Each line from the one containing "text: (184, 491) -> (263, 614), 2090 -> 1400" to the last line of the listing below is to be duplicated exactly, and no picture is to be carried over.

## Data for the task:
·····
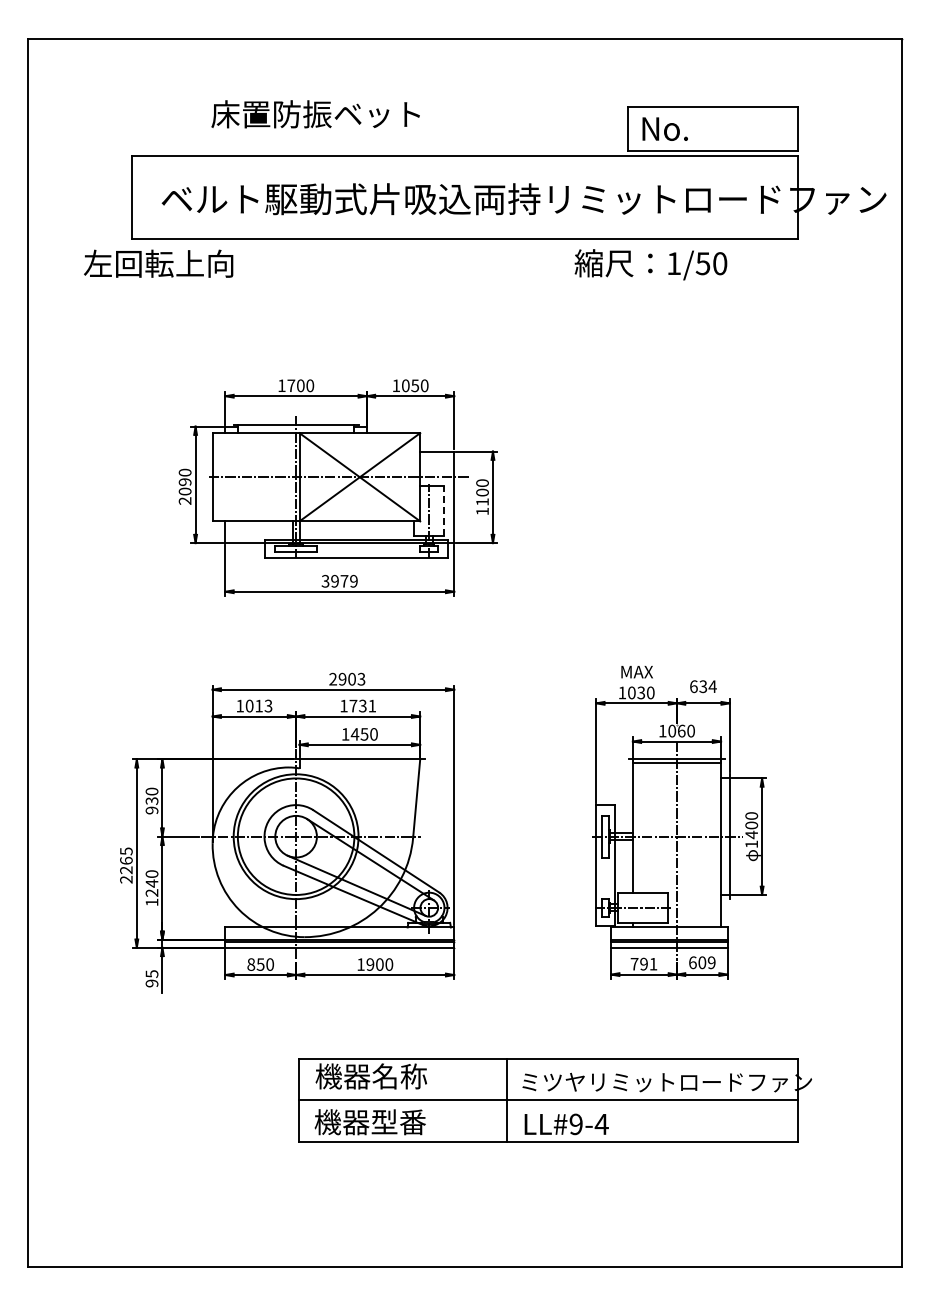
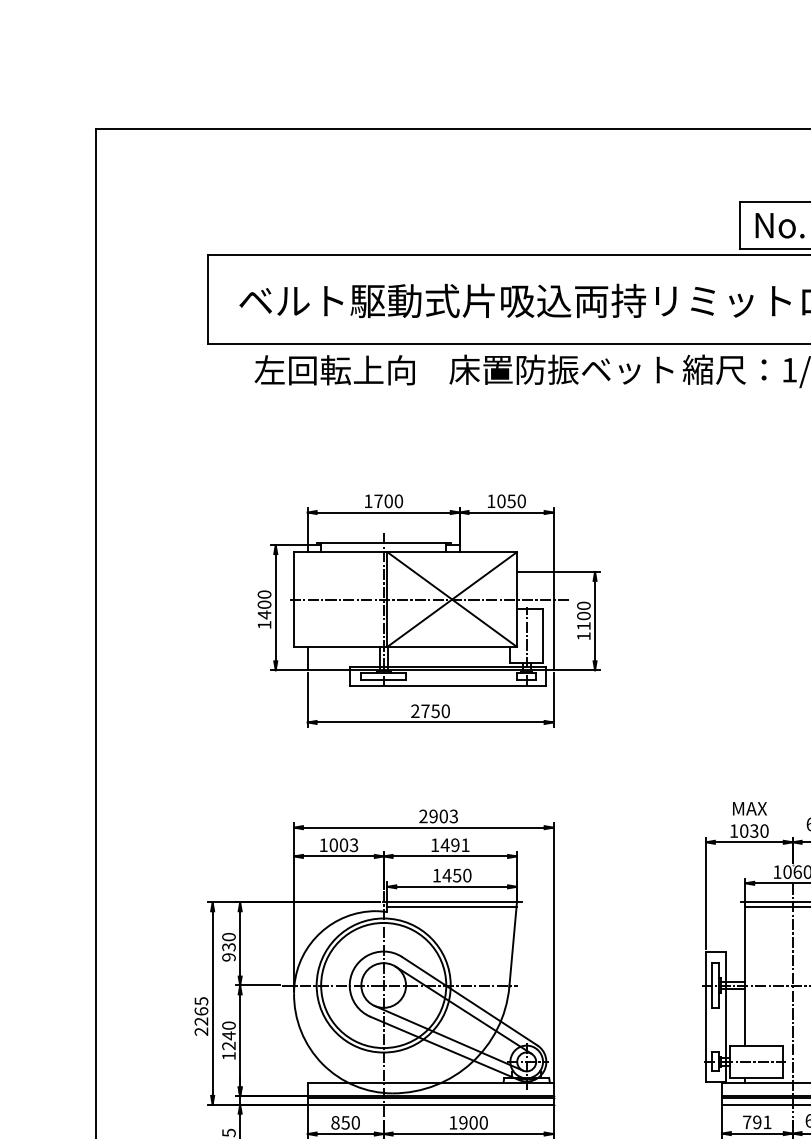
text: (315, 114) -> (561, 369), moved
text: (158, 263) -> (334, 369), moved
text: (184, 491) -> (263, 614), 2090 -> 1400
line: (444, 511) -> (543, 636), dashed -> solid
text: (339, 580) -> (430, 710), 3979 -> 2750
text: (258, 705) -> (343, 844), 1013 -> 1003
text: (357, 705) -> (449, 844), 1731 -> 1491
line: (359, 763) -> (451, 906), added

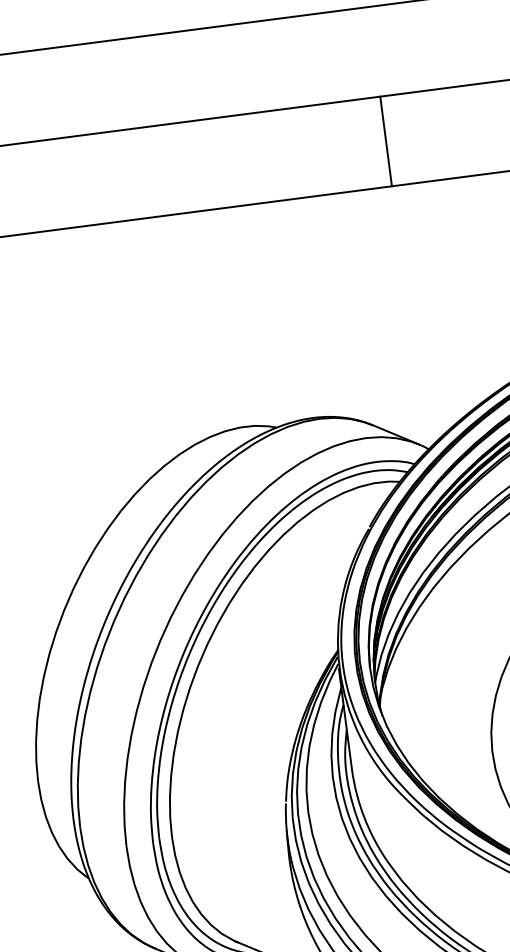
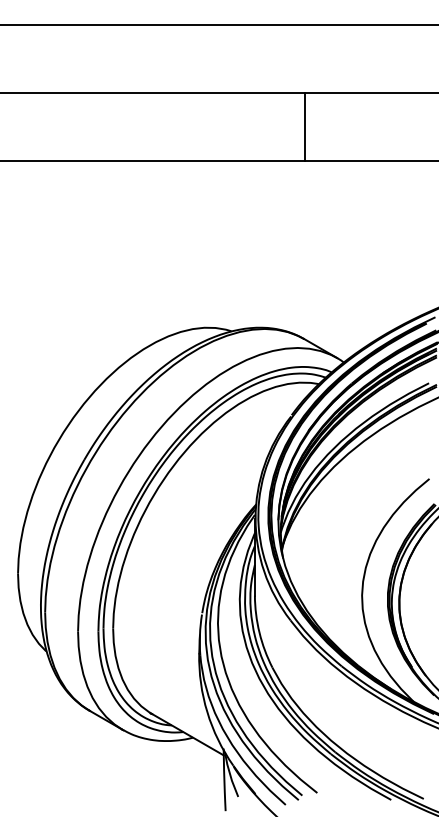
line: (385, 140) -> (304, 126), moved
·····
## Solution to this exercise:
text: (184, 491) -> (263, 614), 2090 -> 1400
line: (444, 511) -> (543, 636), dashed -> solid
text: (339, 580) -> (430, 710), 3979 -> 2750
text: (258, 705) -> (343, 844), 1013 -> 1003
text: (357, 705) -> (449, 844), 1731 -> 1491
line: (359, 763) -> (451, 906), added

line: (385, 140) -> (304, 126), moved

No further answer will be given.